The positivity rates of the serologic markers for all dry eye patients were: anti-SSA, 21%; anti-SSB, 12%; RF, 27%; and ANA titer≥1/320, 21%. Mean values of dry eye severity were -0.065±0.06 logit in SS group and -0.306±0.04 logit in non-SS group (p=0.003). The difference between two means was 0.241 with a 95% CI of 0.15. Dry eye patients with positive anti-SSA, anti-SSB, RF, and ANA had significantly higher severity measures than those with negative results (mean logit values: 0.004±0.07, p=0.001; 0.082±0.09, p=0.001; -0.096±0.06, p=0.018; and 0.072±0.07, p<0.000, respectively).

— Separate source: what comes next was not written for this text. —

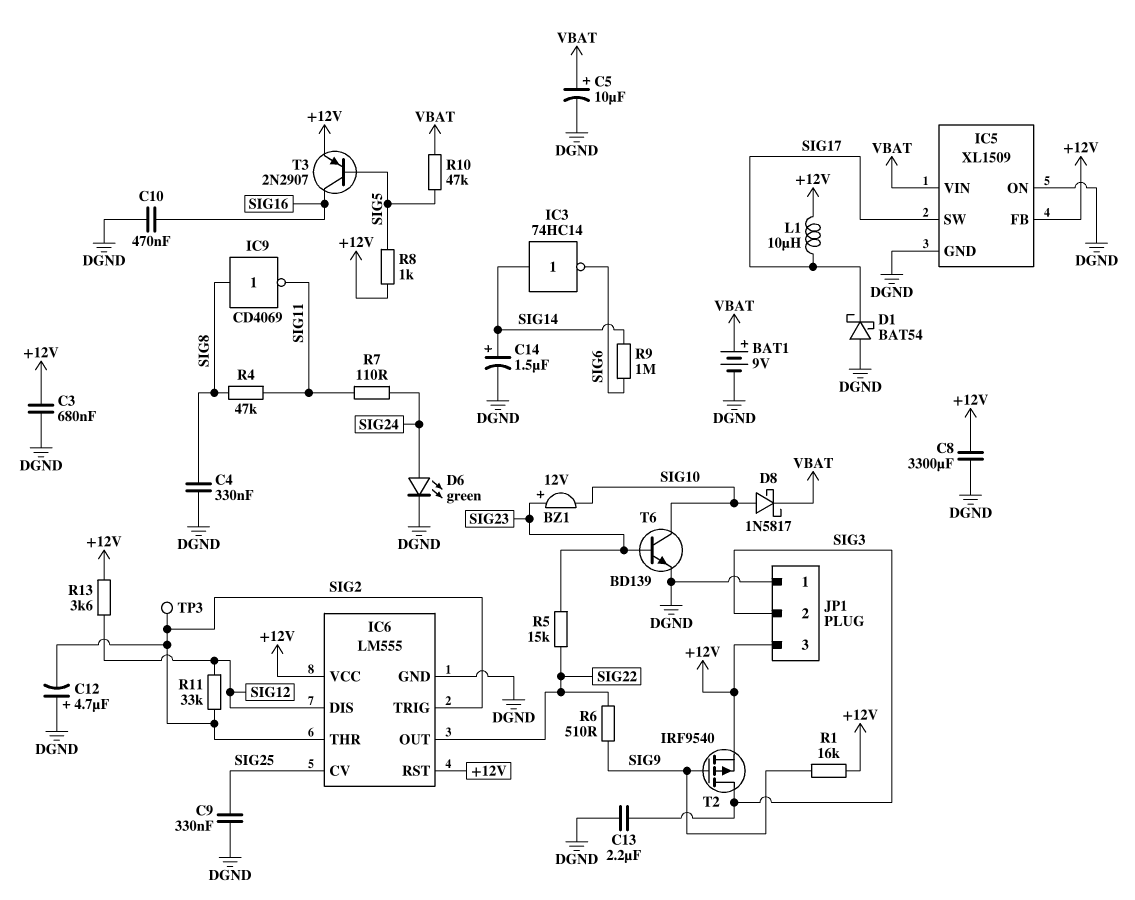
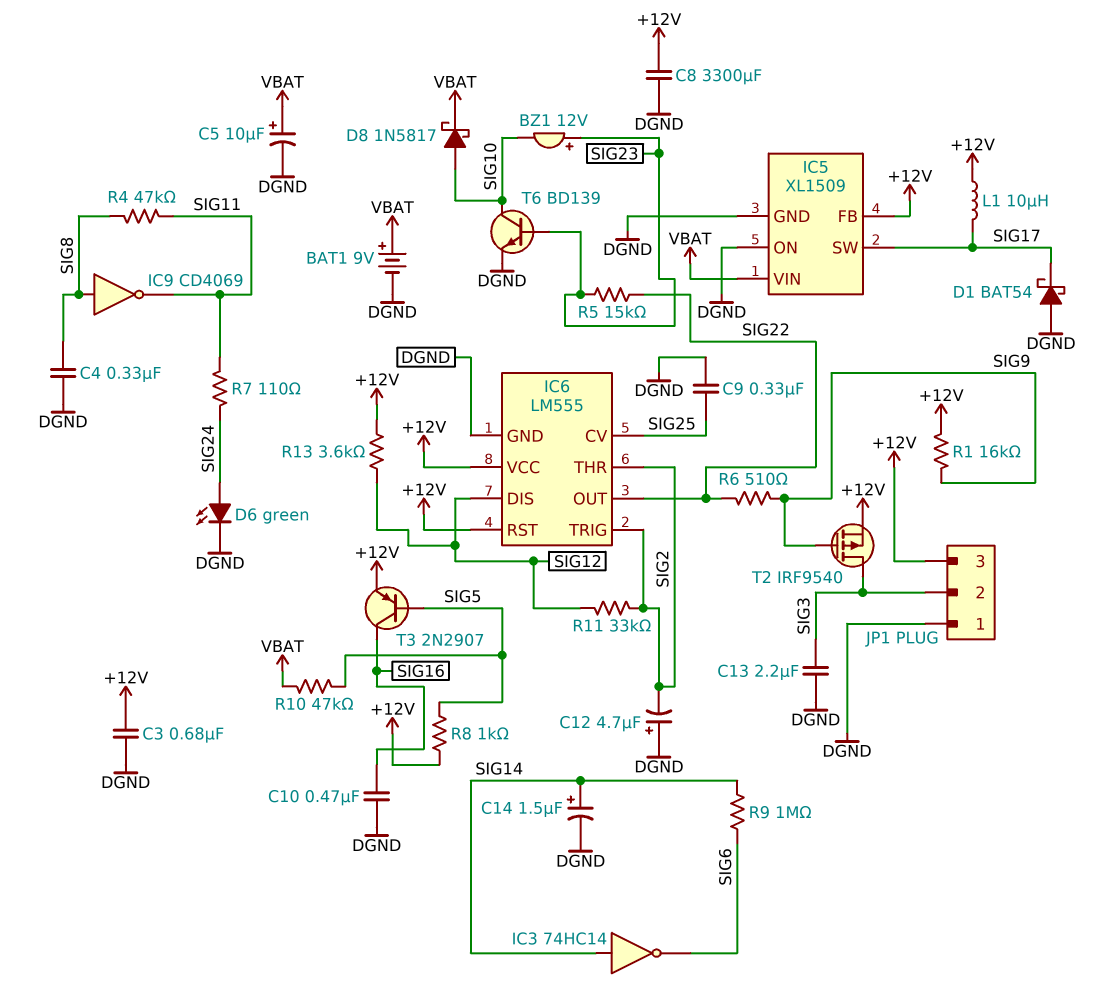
TP3: test point (SIG2) -> none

The differences between means with a 95% CI were shown in Figure 1. ANA had the greatest difference between means (0.393±0.16 logit) followed by anti-SSB (0.365±0.20 logit).
Although increased dry eye severity measures were associated with positive values of all serologic markers for SS, the association with ANA was found to be the strongest.
This is an abstract that was submitted for the 2016 ARVO Annual Meeting, held in Seattle, Wash., May 1-5, 2016.